SEC Form S-1 is the initial registration form for new securities issued. It is required by the SEC for public companies. Any security that meets the criteria must have an S-1 filing before any shares can be listed on a national exchange. Form S-1 requires companies to provide information on things such as details of the current and planned strategy,  as planned use of capital proceeds, a brief prospectus is also required  of the planned security itself, offering price methodology and must also disclose any dilution that is planned over a particular time period. 

What does the S1 comprise 'SEC Form S-1'

SEC Form S-1 is otherwise known as the registration statement that comes under Securities Exchange Act of 1933. The SEC often requires the disclosure of any material business dealings between the company and its directors and outside counsel.

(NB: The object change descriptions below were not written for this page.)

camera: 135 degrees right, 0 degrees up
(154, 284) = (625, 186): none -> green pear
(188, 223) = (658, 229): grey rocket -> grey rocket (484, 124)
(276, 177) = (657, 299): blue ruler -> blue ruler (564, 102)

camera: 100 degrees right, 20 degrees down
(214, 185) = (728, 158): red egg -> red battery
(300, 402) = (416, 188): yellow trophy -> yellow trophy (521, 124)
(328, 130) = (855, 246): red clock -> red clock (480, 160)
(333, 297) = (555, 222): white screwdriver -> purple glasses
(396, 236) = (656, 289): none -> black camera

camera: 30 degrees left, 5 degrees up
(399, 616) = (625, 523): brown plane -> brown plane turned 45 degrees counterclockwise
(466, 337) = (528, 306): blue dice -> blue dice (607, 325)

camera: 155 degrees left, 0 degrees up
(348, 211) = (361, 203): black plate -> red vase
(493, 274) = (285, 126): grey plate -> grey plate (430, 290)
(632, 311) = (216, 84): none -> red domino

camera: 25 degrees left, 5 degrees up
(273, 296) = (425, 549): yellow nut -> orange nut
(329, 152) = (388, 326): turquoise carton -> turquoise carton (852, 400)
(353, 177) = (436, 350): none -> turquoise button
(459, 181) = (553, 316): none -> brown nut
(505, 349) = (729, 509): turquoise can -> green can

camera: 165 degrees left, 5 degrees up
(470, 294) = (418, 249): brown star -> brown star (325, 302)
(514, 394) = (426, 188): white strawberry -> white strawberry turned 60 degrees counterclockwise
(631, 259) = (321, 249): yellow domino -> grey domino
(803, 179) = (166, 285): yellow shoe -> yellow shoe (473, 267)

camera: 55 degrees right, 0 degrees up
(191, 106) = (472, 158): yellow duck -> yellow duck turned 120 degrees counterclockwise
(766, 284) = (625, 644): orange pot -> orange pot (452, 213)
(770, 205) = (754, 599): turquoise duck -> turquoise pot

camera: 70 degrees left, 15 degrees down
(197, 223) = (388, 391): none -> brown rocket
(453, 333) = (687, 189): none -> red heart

These documents are available to veiw online as a way to research companies on new offerings. 

 Filing SEC Form S-1

Part I - is a legal document and known as the prospectus. This section is required to have certain information,such as the financial condition of the company,  total proceeds and price per share, a description of managment,  including the business operations, the use of proceeds, the total being amount being sold by individual holders, plus information on the underwriters.

Part II - This part includes recent sales of unregistered securities, financial statement schedules and diagrams. This part is not legally required in the prospectus

 The issuer will ultimatly liability if there are material misrepresentations or omissions.

 Changing or Amending the Form

The Securities Exchange Act of 1933, otherwise known as the truth in securities law, requires the registration form are filed disclosing important information on the companies securities. However, the he form is sometimes changed or amended  as material information changes such general market conditions cause a delay in the offering or new information will affect the filing. In this situation, the issuer would file a Form S-1/A.This helps the SEC achieve the objectives of this act: requiring investors to receive significant information regarding securities offered and prevent fraud in the sale of the offered securities.

 

A less detailed rigid registration form known as S-3, which is for companies that don't have the same ongoing reporting requirements.